60 Minutes to DIY Digital Content: A Momentary (Time) Lapse
Skyscrapers are built, the sun rises and falls, flowers open … and it happens in seconds, using time-lapse photography.
Maybe you’ve looked at sublime time-lapse films like this, seen digital content creator contests like Intel Momentary Lapse, and think “that’s not me, that’s the province of enthusiasts and pros. I don’t have that special hardware/software or the skills.”
My own content creation, like that of most people, is pretty much limited to home movies and family photos. I decided to to create a time lapse film. In all, I spent about an hour on it.
I jumped in with no instruction or prep, just a willingness to try, fail quickly, and learn. I didn’t consult an instruction manual or the many tips from subject matter experts.
I put a four-year old digital camera on a table. I aimed at a relatively still life subject, primarily to track the sun’s movement. I chose a swimming pool with surrounding trees, stared shooting at 10 AM and ended around 7:30 PM.

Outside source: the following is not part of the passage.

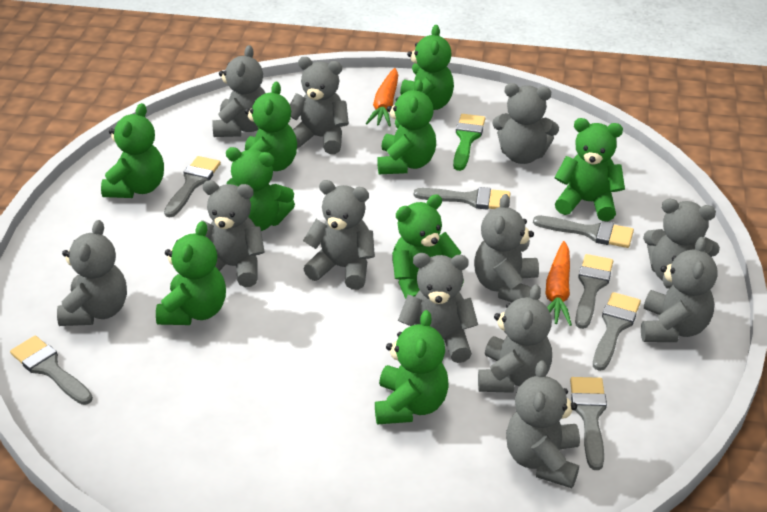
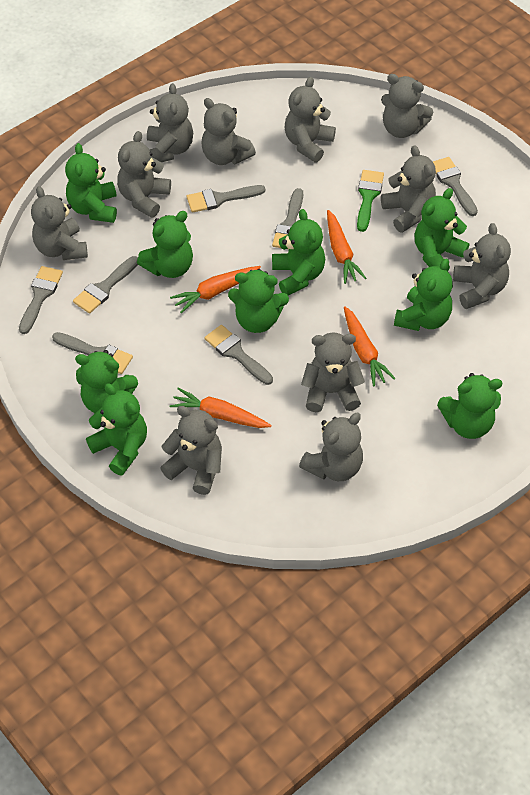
grey teddy bear: 12 -> 11
orange carrot: 2 -> 4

Ideally I would have shot every 10 minutes and used an alarm to remind me when to shoot. Life is what happens when you’re making other plans, so in reality, I shot every 15 minutes and lost about an hour at the critical sundown time, creating lurches in the end product.
I used CyberLink PowerDirector 5 (five generations behind the latest version of this software), moved the photos into movie mode, then shrank the duration each photo manually to .08 of a second. As you can see, my seven-second first effort is a kluge …
… but I learned from my fast fail how to do a better one. For instance:
- .08 second is a pretty good frame rate for each photo … assuming the photos themselves tell a smooth narrative, which means …
- … pick a time, say, every 10 minutes (I found out later a pro suggests every 10 seconds), and shoot consistently. Set an alarm if need be (and clear your calendar)
- Be sure your camera is indeed in a fixed spot. You don’t need to invest in a tripod, but be sure there’s no wobbling
- Cluster-select your photos and assign a common per-frame duration (vs. doing manually. NOTE: CyberLink PowerDirector 10 has a dedicated feature to create time lapse photography to really shave time here)
- Add some home made “music” … maybe as simple as drumming on a baking sheet
The point is, if I can do this without the latest tech (PC powered by a not-2nd-generation Intel Core i7 processor) , in less than an hour of actual work time, imagine what creativity you can unleash with a pinch more time, up-to-date tools (like the aforementioned CyberLink PowerDirector 10 and a PC with a 3rd Generation Intel Core Processor), and referring to some tips by the pros and software instructional videos.
Maybe you can even submit your time-lapse film in the Momentary Lapse contest, or just amuse yourself, friends and family.